The Game of Tax starts
In the meanwhile, based on the recommendations of the GST Council, the taxability in respect of online gaming was amended effective October 1, 2023, not only increasing the tax rate and the basis of valuation, but also including online money gaming as an exclusion to actionable claims in Schedule III, paving the way for its taxability. The new definition of online money gaming includes within its ambit any event, scheme, competition or any activity or process wherein players deposit money or money’s worth including virtual digital assets in the expectation of winning money or money’s worth including virtual digital assets, whether or not the outcome or performance is based on skill, chance or both. Further, any person supplying online money gaming services from outside India to a person in India shall be liable for registration and payment of tax in India. The tax rate was increased from 18% on the platform fee termed as gross gaming revenue (‘GGR’) to 28% on the contest entry amount (‘CEA’). This has resulted in tax liability beyond comprehension and the entire online gaming industry is on the verge of being disrupted.
To clarify these terminologies, CEA is paid by the user in an online real money game and is distributed into the prize pool and held in an independent trust account while the platform fee or GGR is the service charge levied by the platform for providing the gaming service. Both CEA and GGR have tax liability attached to it which has to be borne by the player.

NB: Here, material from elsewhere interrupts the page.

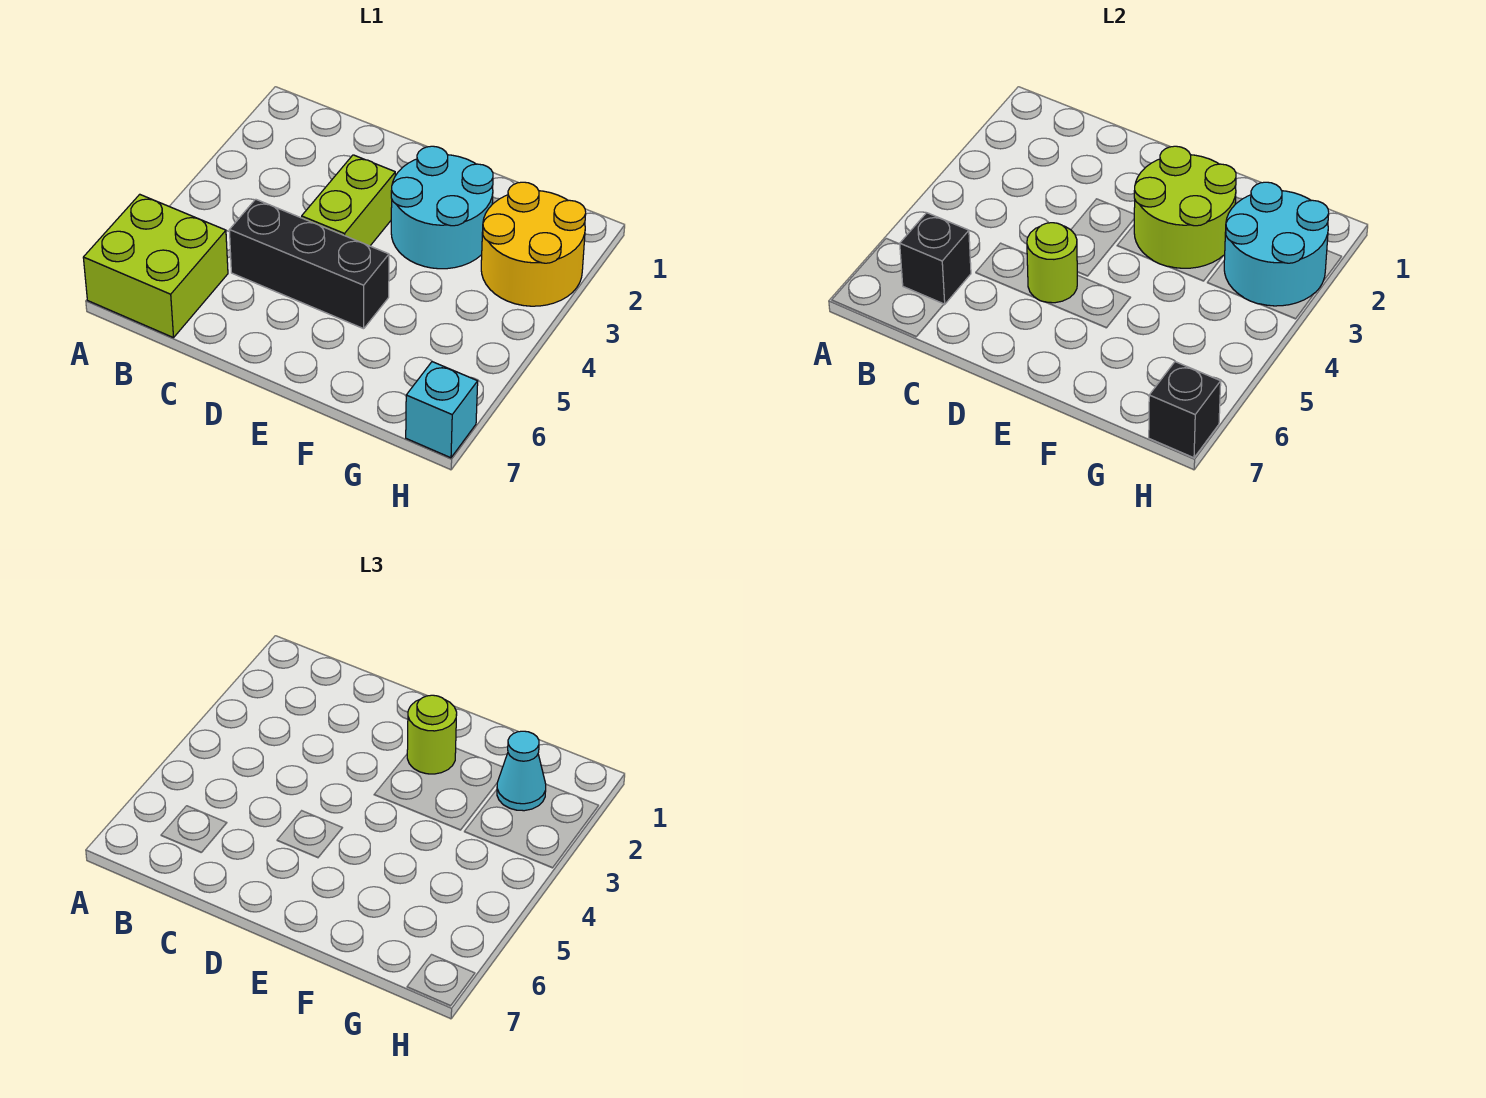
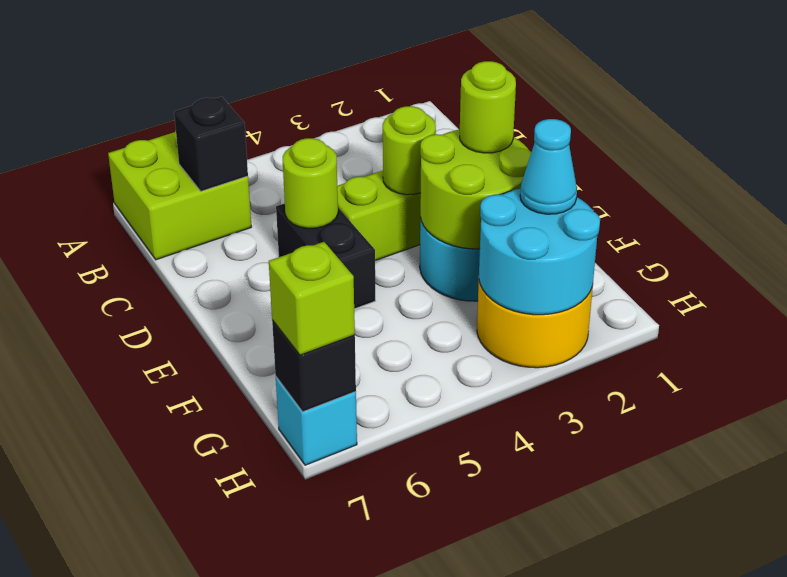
black brick C5:E5 level 1 -> black brick D5:E5 level 1
none -> lime round brick D3 level 2
none -> lime brick H7 level 3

With these amendments, taxability of game of skill is now on the same level as game of chance and the legal differences between the two stand nullified as far as GST is concerned. Secondly, while the GST revenue will grow phenomenally, the prize pool drastically reduces.
To illustrate:
Particulars | Before amendment | After amendment |
CEA | 500 | 500 |
Platform fee or GGR | 50 | 50 |
GST on GGR @ 18% | 9 | Nil |
GST on CEA @ 28% | Nil | 140 |
Balance PrizePool | 441 | 285 |
Platform fee is assumed as 10% of CEA
The above table clearly brings out how the GST revenues shoot up and the prize pool gets drastically reduced. All in all, the win may not be win at all.
Conclusion
The government should review the tax structure and the valuation procedure to reduce the impact of the change on this booming industry. Putting games of skill in the same tax basket as games of chance is certainly not a welcome move and also aims at negating settled jurisprudences on the subject. What will be interesting is if the Supreme Courts overturns the ruling of the Karnataka High Court and terms these games as games of skill and not of chance. In such a situation, would the judiciary be rendered irrelevant vis-à-vis the law makers and the judgement be of no relevance? Has the online gaming industry commenced its sunset or should it get ready to open the sundowner, we have to wait and watch.